Training Software Engineering Agents and Verifiers with SWE-Gym (2412.21139v2)

Abstract: We present SWE-Gym, the first environment for training real-world software engineering (SWE) agents. SWE-Gym contains 2,438 real-world Python task instances, each comprising a codebase with an executable runtime environment, unit tests, and a task specified in natural language. We use SWE-Gym to train LLM based SWE agents, achieving up to 19% absolute gains in resolve rate on the popular SWE-Bench Verified and Lite test sets. We also experiment with inference-time scaling through verifiers trained on agent trajectories sampled from SWE-Gym. When combined with our fine-tuned SWE agents, we achieve 32.0% and 26.0% on SWE-Bench Verified and Lite, respectively, reflecting a new state-of-the-art for open-weight SWE agents. To facilitate further research, we publicly release SWE-Gym, models, and agent trajectories.

• The paper’s main contribution is the development of SWE-Gym, a platform with 2,438 Python-based real-world tasks and executable test frameworks.
• The methodology combines supervised fine-tuning, trajectory sampling, and verifier training to enhance task resolve rates by up to 19%.
• The study demonstrates that scaling training trajectories and inference compute effectively sets a new benchmark for open-weight software engineering agents.

Overview of "Training Software Engineering Agents and Verifiers with SWE-Gym"

The paper introduces SWE-Gym, an innovative environment tailored for training software engineering (SWE) agents using real-world tasks. This marks a significant advance in providing a structured platform to not only train LLM (LM)-based agents but also to explore the role of verifiers in enhancing these agents' performance in software engineering contexts. The framework focuses on addressing the limitations faced by existing LM-based SWE agents, primarily constrained by their reliance on proprietary models and lack of suitable training environments.

Key Contributions

The primary contribution of this research is the development of the SWE-Gym environment. It comprises 2,438 real-world Python-based task instances that include codebases with executable environments and defined unit tests. This setup allows for practical training and testing of SWE agents in a realistic setting, moving beyond isolated coding tasks toward comprehensive software engineering challenges.

One of the haLLMark experiments in the paper uses SWE-Gym to train SWE agents, emphasizing significant improvements in resolve rates on the SWE-Bench Verified and Lite test sets, achieving enhancements by up to 19%. By integrating verifiers that assess agent-generated solutions, the proposed system records further improvements, establishing a new benchmark for open-weight SWE agents.

Technical Advancements

• Training SWE Agents: The authors utilize SWE-Gym for training agents through a process of supervised fine-tuning and inference-time scaling. They present a straightforward trajectory sampling technique, which, when fine-tuned with models like Qwen-2.5, leads to a marked uptick in task resolve rates.
• Verifier Training: An innovative aspect of the paper is the training of verifier models. These verifiers, trained on trajectories gathered through SWE-Gym, allow for improved inference by facilitating more effective solution-selection mechanisms. The verifiers enable significant gain in resolving complex tasks by selecting the most promising trajectories from multiple generated paths.
• Scalability: The research demonstrates that scaling trajectories in training and scaling compute at inference time consistently enhance performance. This scalability is pivotal in reaching improved resolve rates without apparent saturation, suggesting that further scaling could still yield performance gains.

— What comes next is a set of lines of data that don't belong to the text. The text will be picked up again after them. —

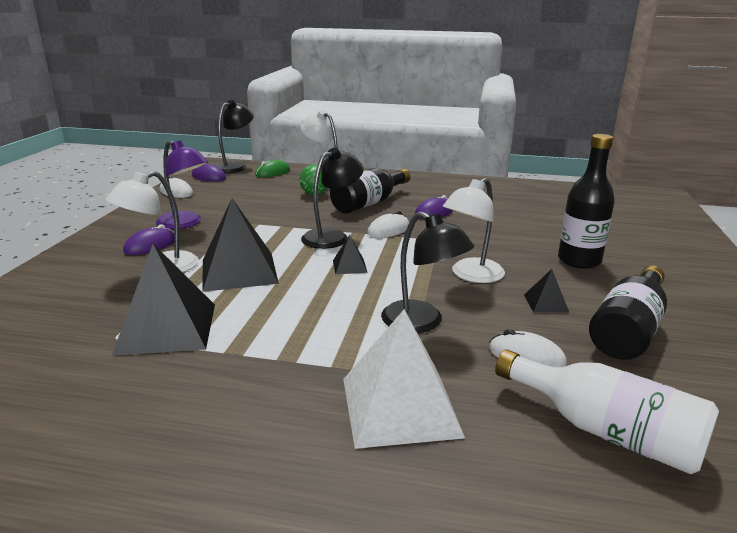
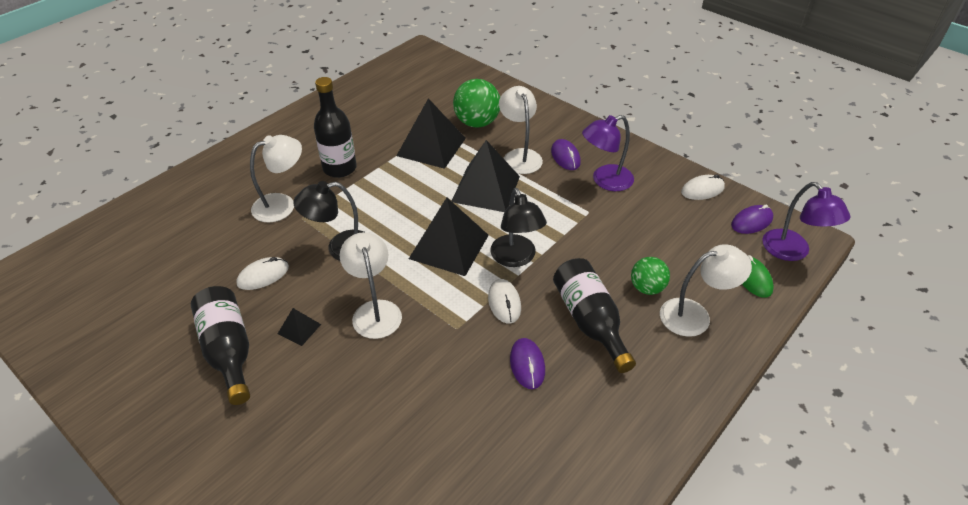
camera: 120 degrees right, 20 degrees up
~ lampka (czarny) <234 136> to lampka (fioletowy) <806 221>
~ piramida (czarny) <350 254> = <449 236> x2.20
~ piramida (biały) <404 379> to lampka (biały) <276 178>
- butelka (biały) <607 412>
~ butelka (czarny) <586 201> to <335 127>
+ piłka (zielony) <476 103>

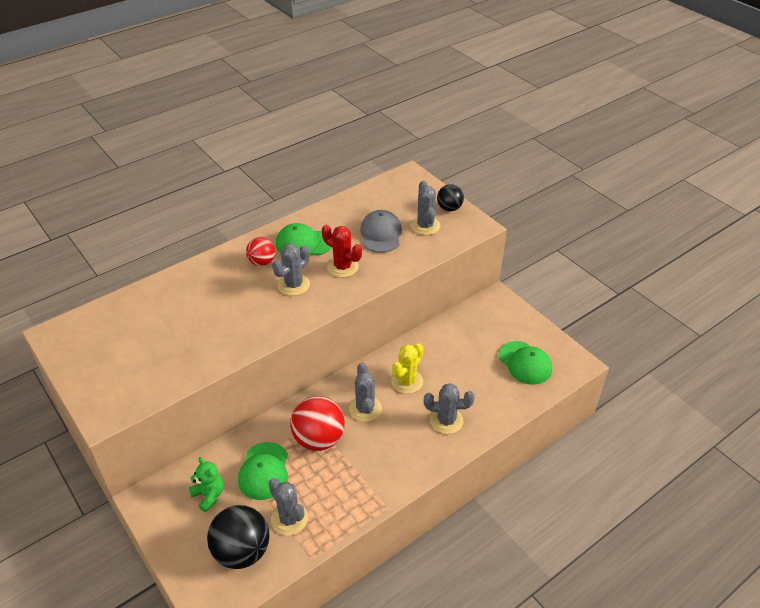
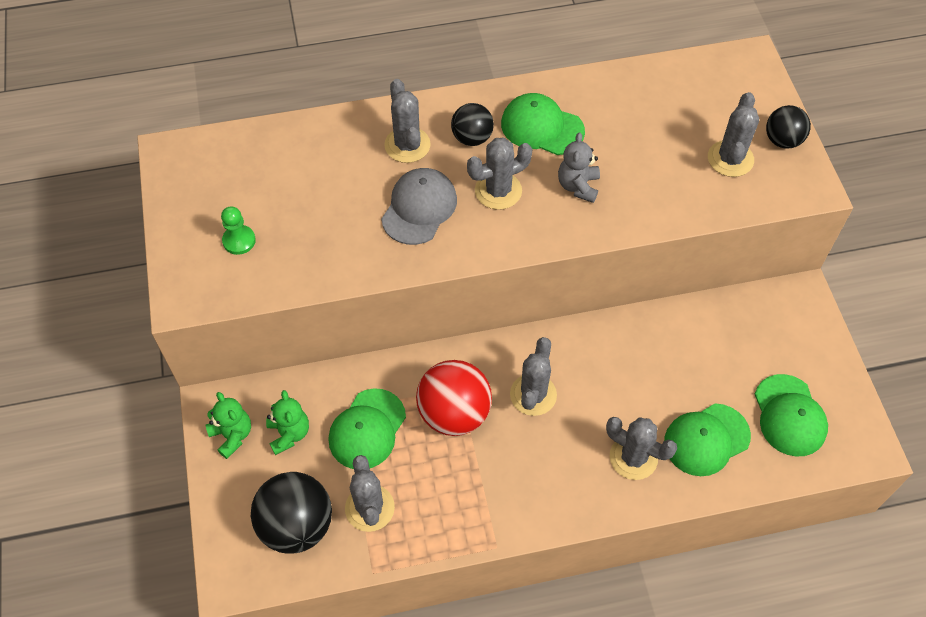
camera: 25 degrees right, 15 degrees up
~ piłka (czerwony) <260 251> to piłka (czarny) <472 124>
~ kaktus (czerwony) <342 251> to miś (szary) <579 167>
~ czapka (szary) <381 231> to <419 206>
- kaktus (żółty) <407 368>
+ miś (zielony) <228 425>
+ pionek (zielony) <238 231>
+ kaktus (szary) <407 121>
+ czapka (zielony) <707 440>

Implications and Future Directions

The implications of this research are twofold. Practically, SWE-Gym provides a replicable and accessible platform for further development of robust SWE agents capable of addressing real-world tasks, benefiting industries reliant on scalable, automated code generation and maintenance. Theoretically, the versatility of SWE-Gym as a training benchmark supports broader studies into the interplay between SWE agents and verifiers, a promising direction for achieving more autonomous and intelligent systems.

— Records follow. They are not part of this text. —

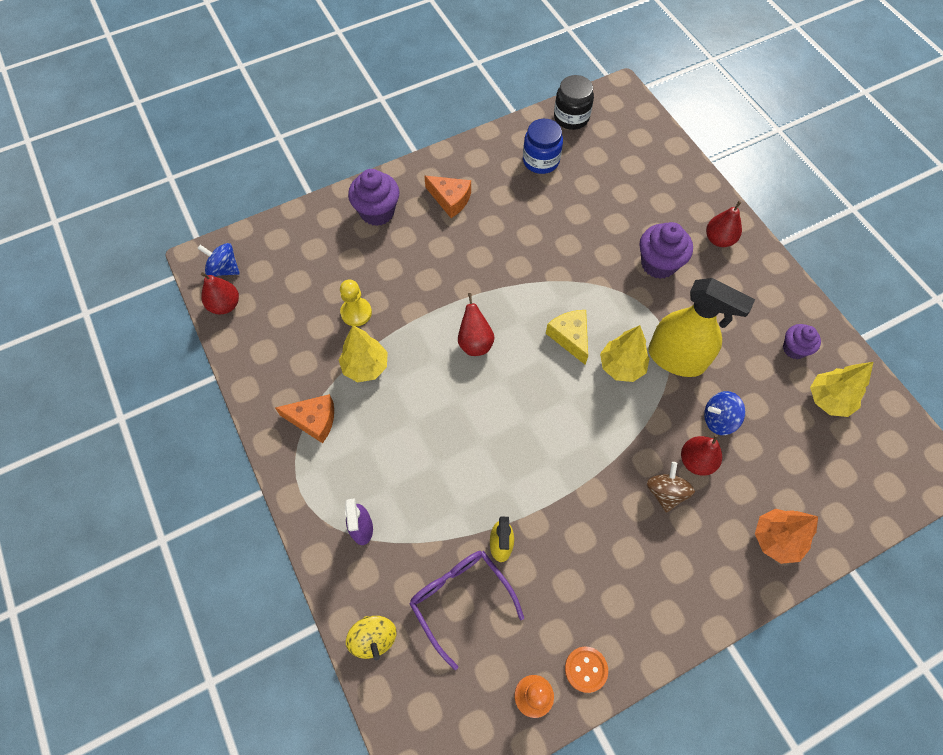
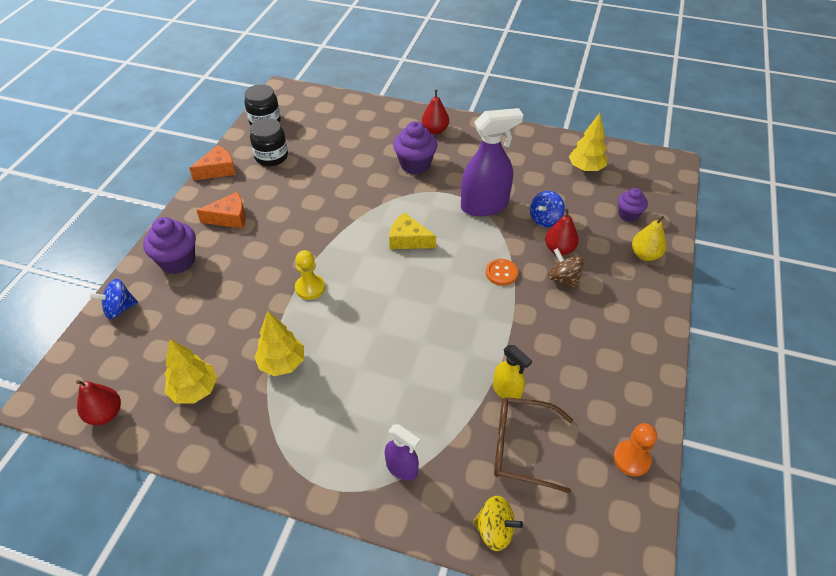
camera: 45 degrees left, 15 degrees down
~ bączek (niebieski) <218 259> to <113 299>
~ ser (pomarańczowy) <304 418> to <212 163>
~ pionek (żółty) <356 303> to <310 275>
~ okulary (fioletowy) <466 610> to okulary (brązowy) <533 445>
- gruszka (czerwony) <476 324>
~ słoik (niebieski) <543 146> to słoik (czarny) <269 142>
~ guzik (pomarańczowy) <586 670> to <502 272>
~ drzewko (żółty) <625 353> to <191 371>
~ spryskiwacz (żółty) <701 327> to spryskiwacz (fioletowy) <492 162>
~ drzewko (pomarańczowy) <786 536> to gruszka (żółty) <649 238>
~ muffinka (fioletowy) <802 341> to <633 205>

Future developments could expand the SWE-Gym dataset and further optimize agent-verifier dynamics, enhancing performance scalability. The paper hints at employing more sophisticated policy optimization techniques like Proximal Policy Optimization (PPO) as a future step, suggesting the potential for even deeper integration of reinforcement learning methodologies.

Conclusion

In conclusion, the introduction of SWE-Gym represents a substantive contribution to the field of software engineering automation. It offers a robust foundation for further advancements in training SWE agents equipped with verifiers, underlining an opportunity to shift from proprietary model-based enhancements to more accessible, model-agnostic improvements. This work lays the groundwork for ongoing research into scalable agent training and inference methodologies, essential for the future of AI-driven software development.